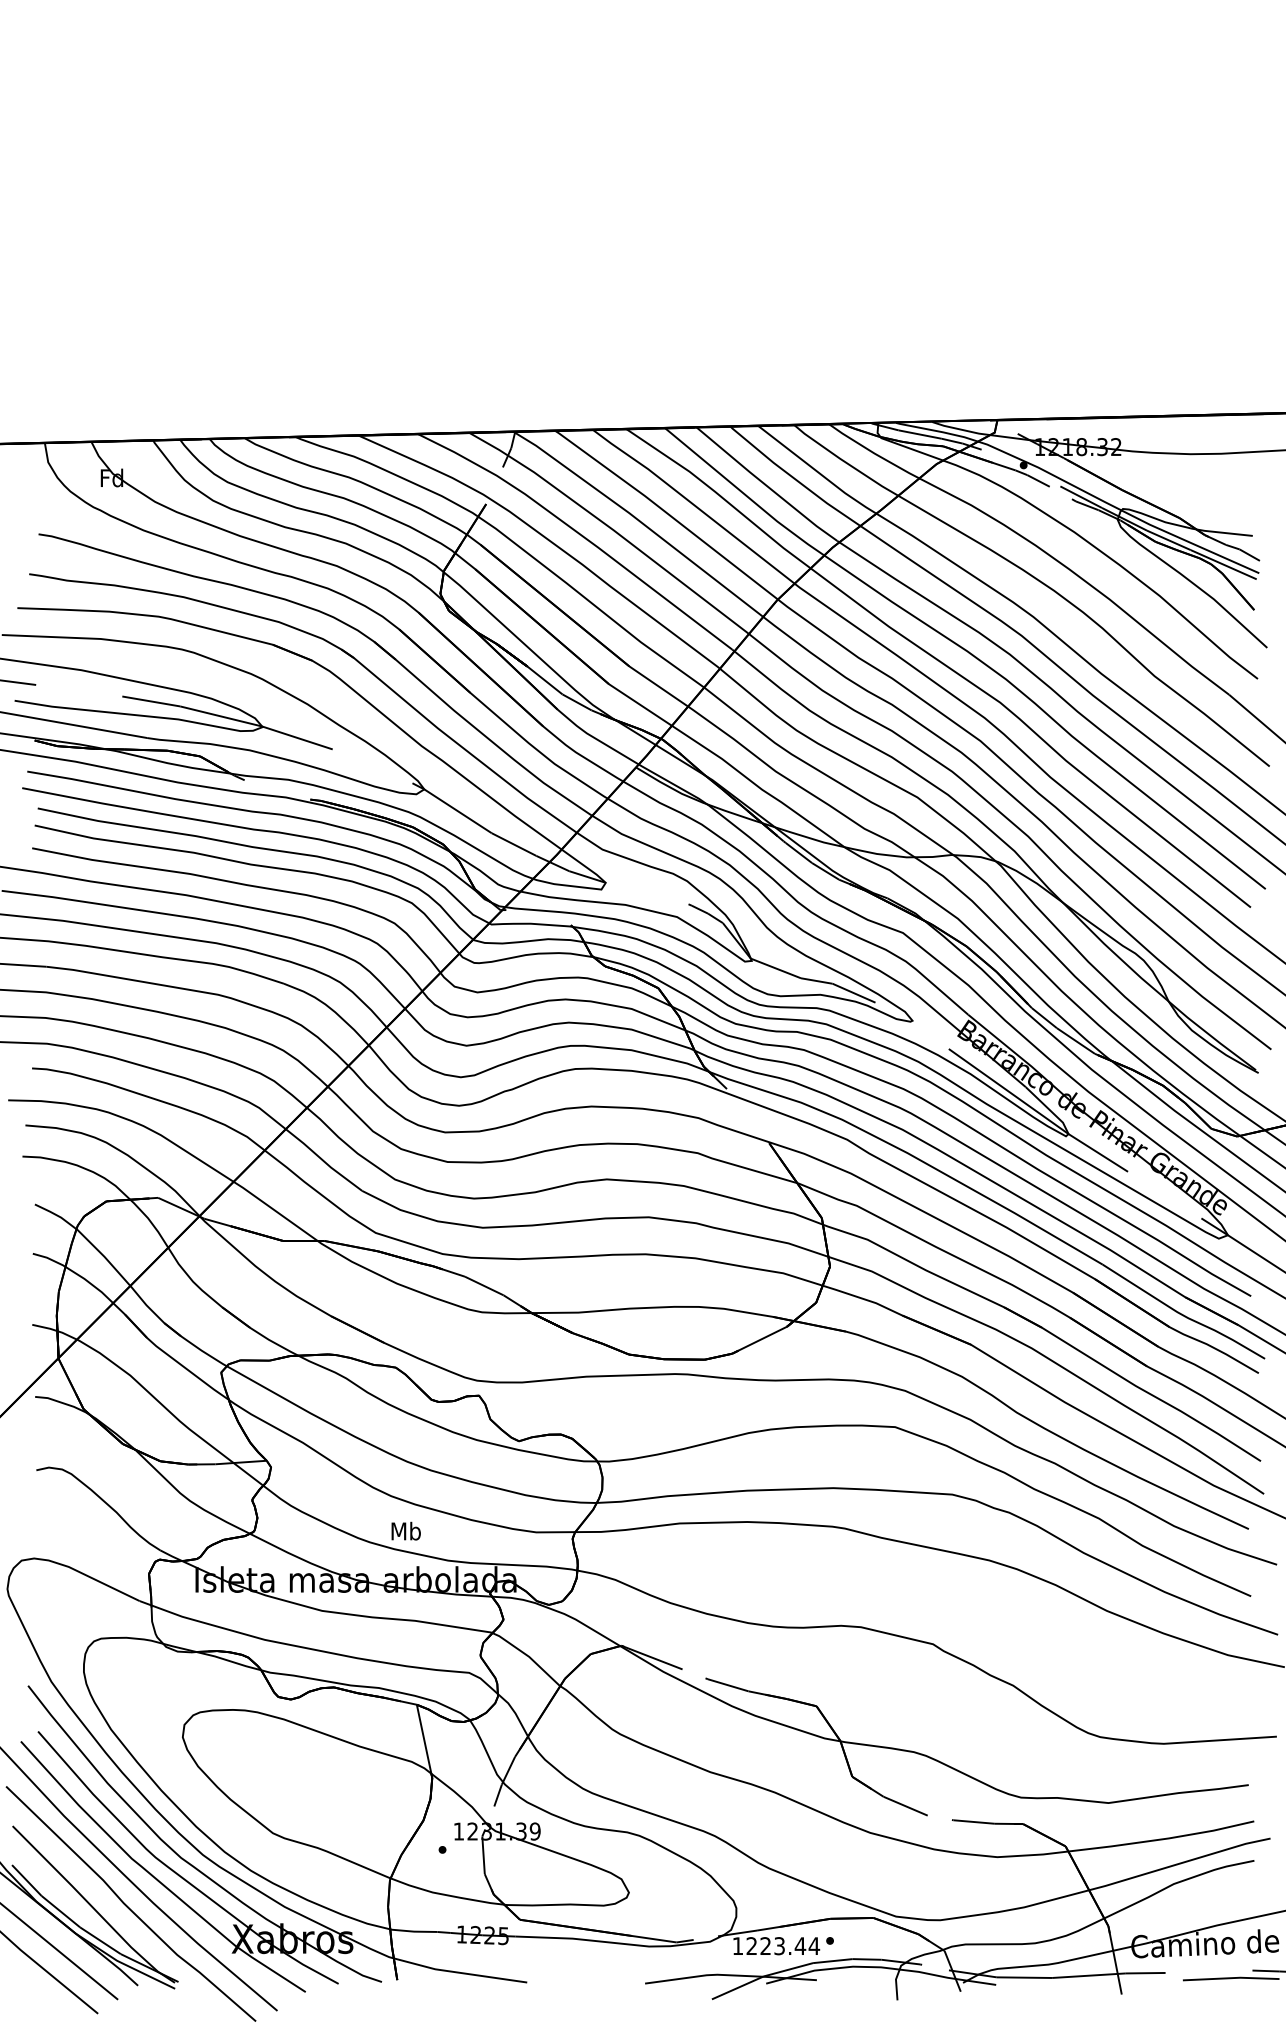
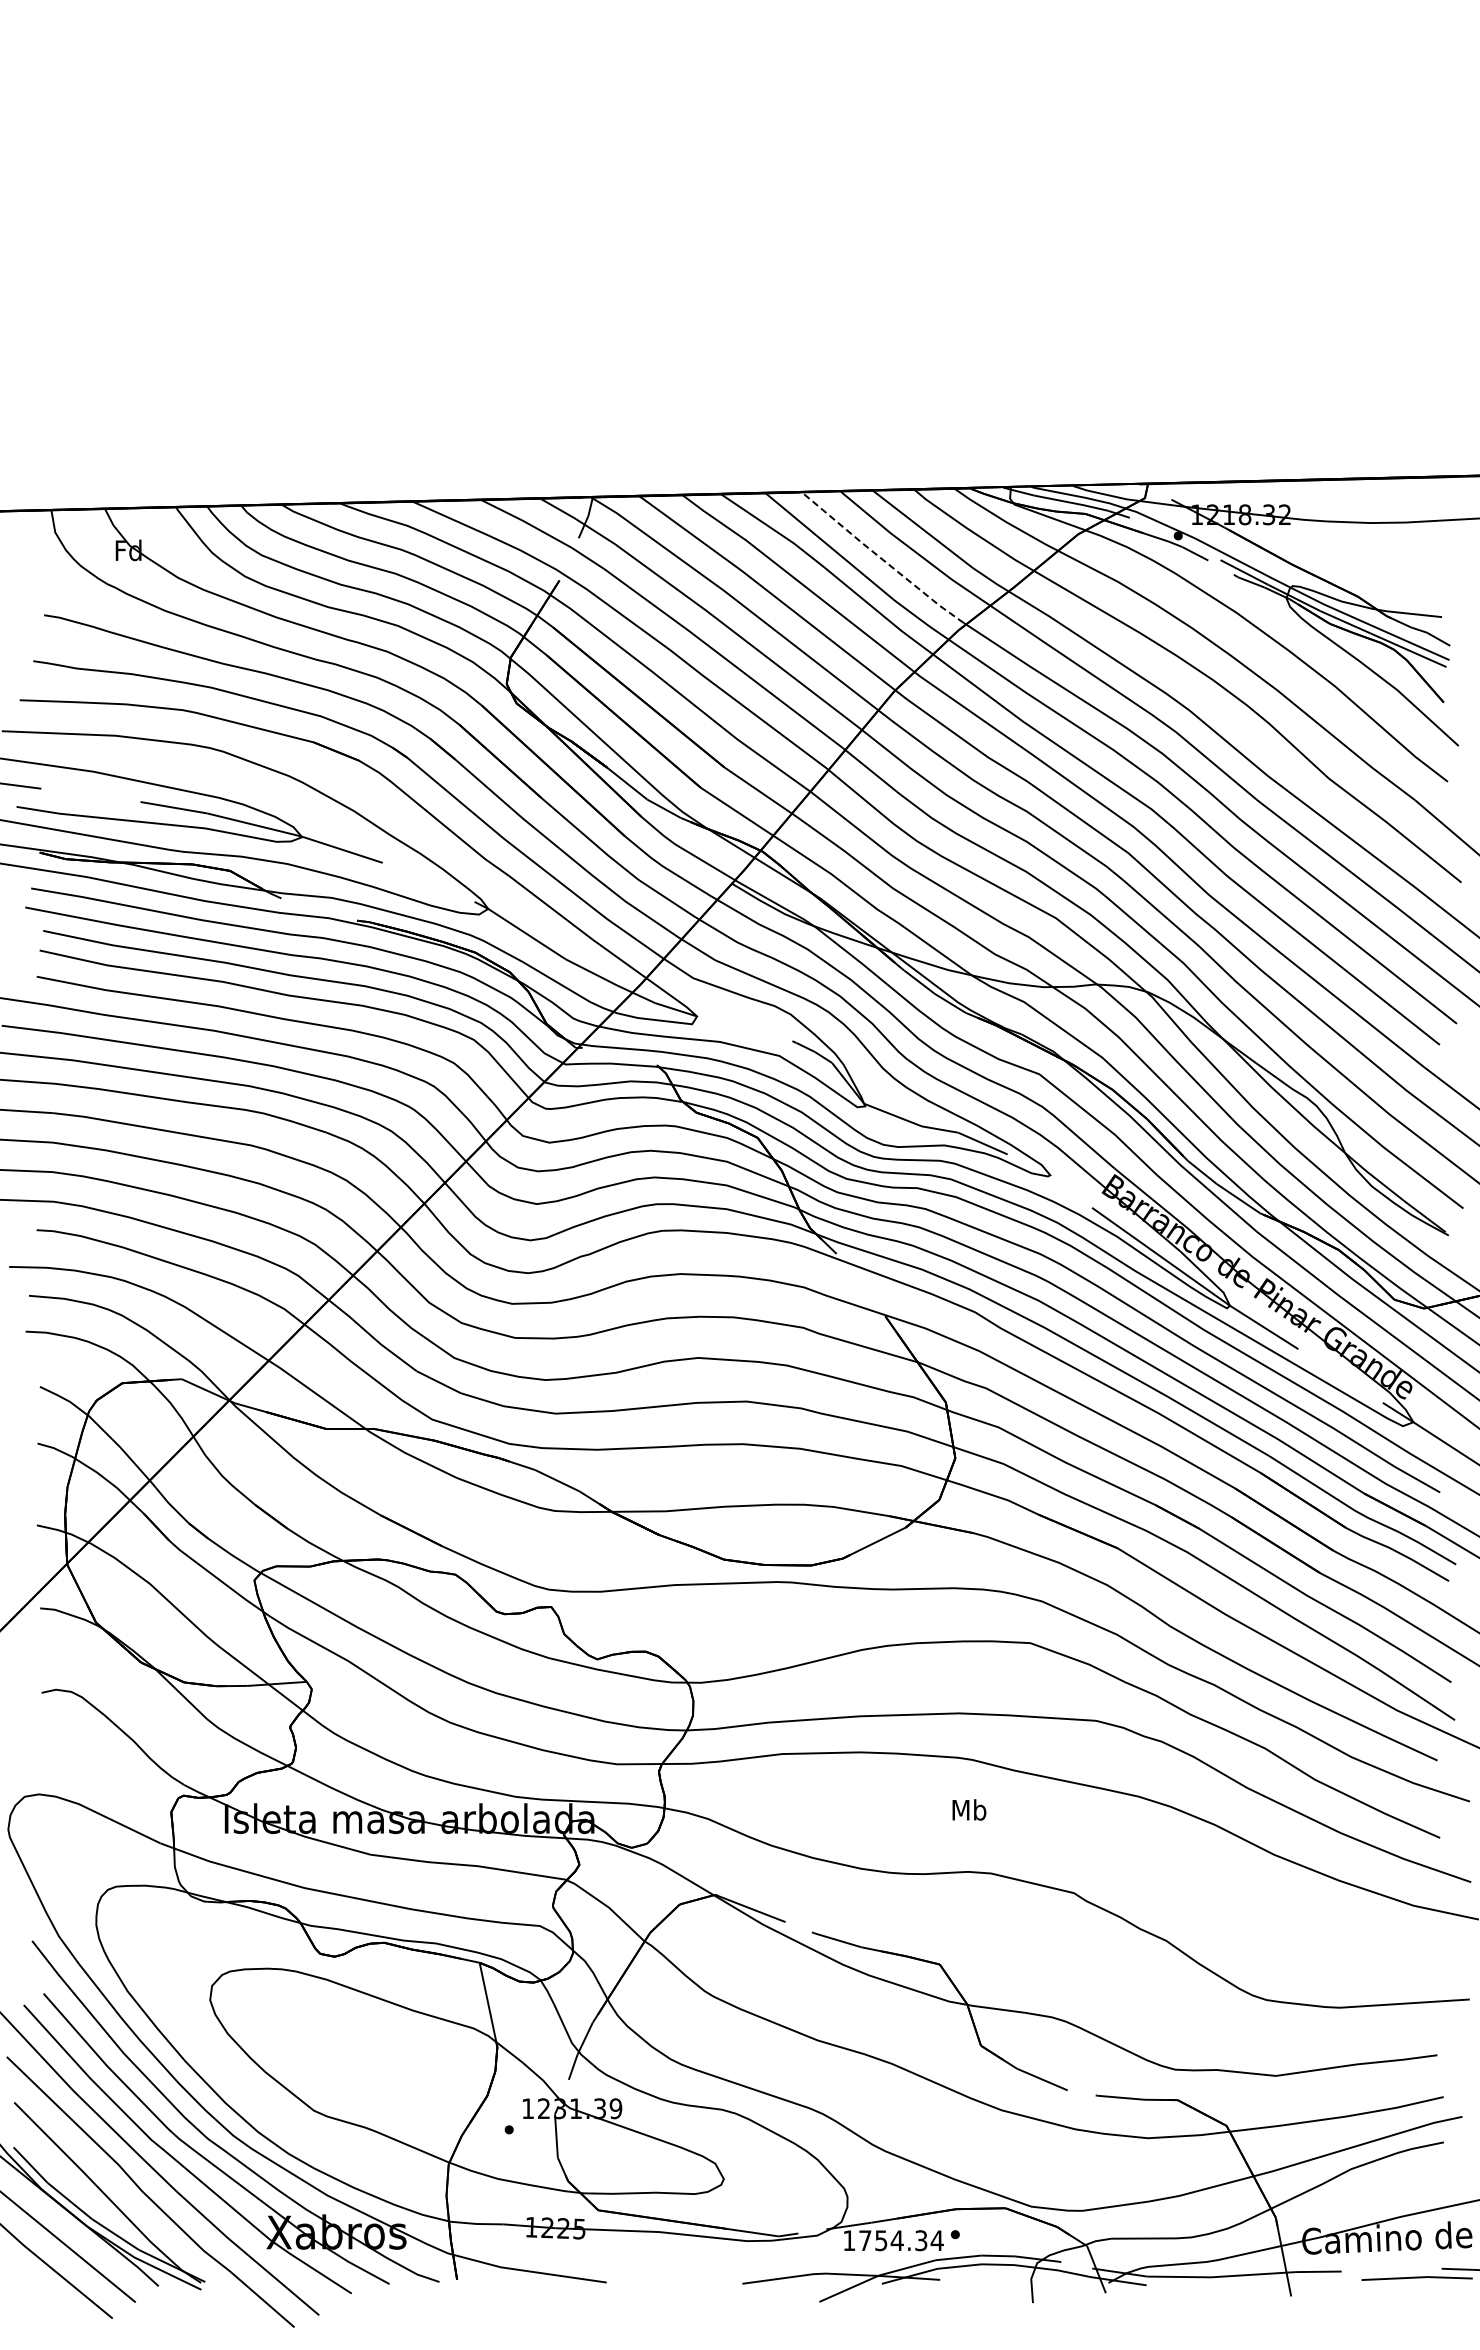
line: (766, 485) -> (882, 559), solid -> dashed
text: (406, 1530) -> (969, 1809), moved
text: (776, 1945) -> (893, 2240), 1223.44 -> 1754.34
---
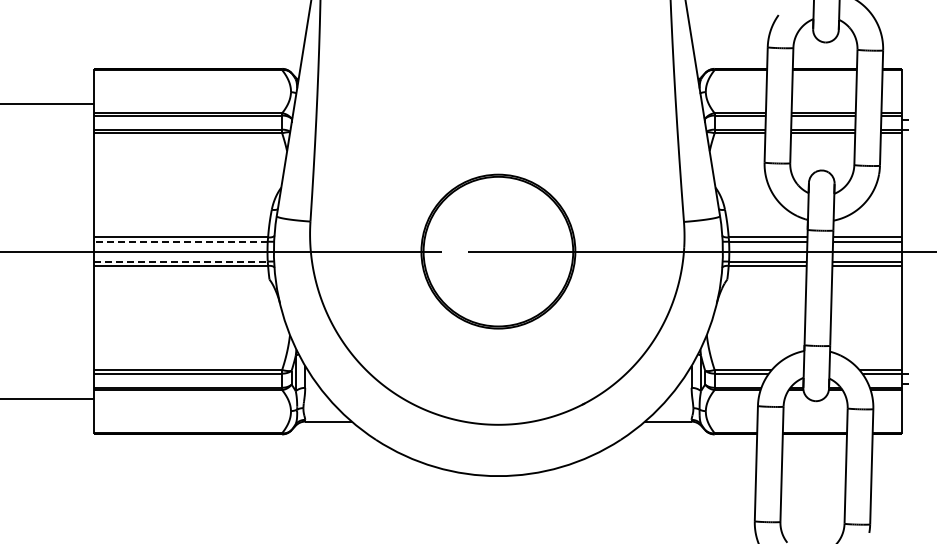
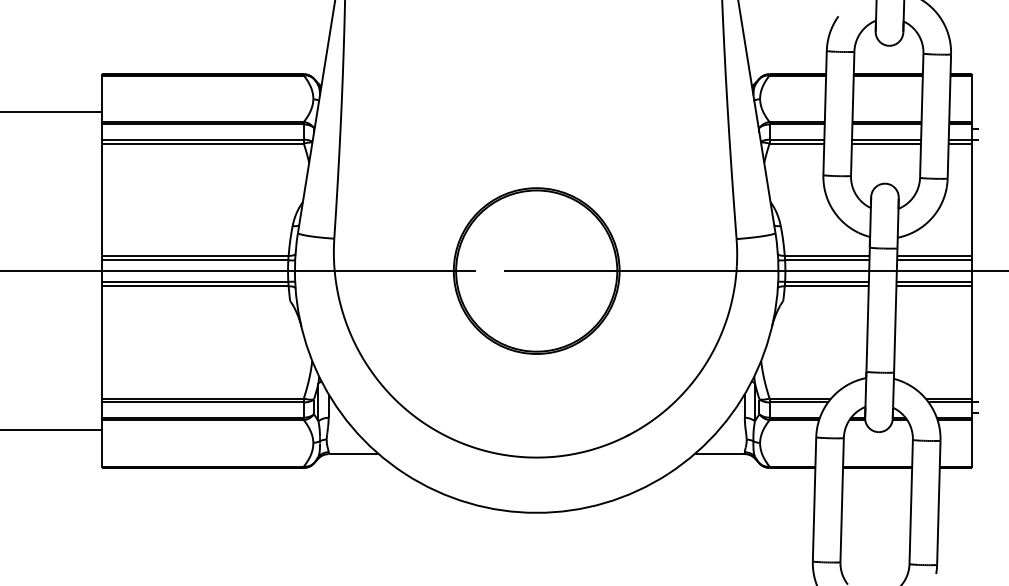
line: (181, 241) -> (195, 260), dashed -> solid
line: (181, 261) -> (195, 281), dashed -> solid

WHAT NEEDS TO BE DONE —
Go through the data and return each line where the word "solid" appears.

EXERCISE OUTPUT —
line: (766, 485) -> (882, 559), solid -> dashed
line: (181, 241) -> (195, 260), dashed -> solid
line: (181, 261) -> (195, 281), dashed -> solid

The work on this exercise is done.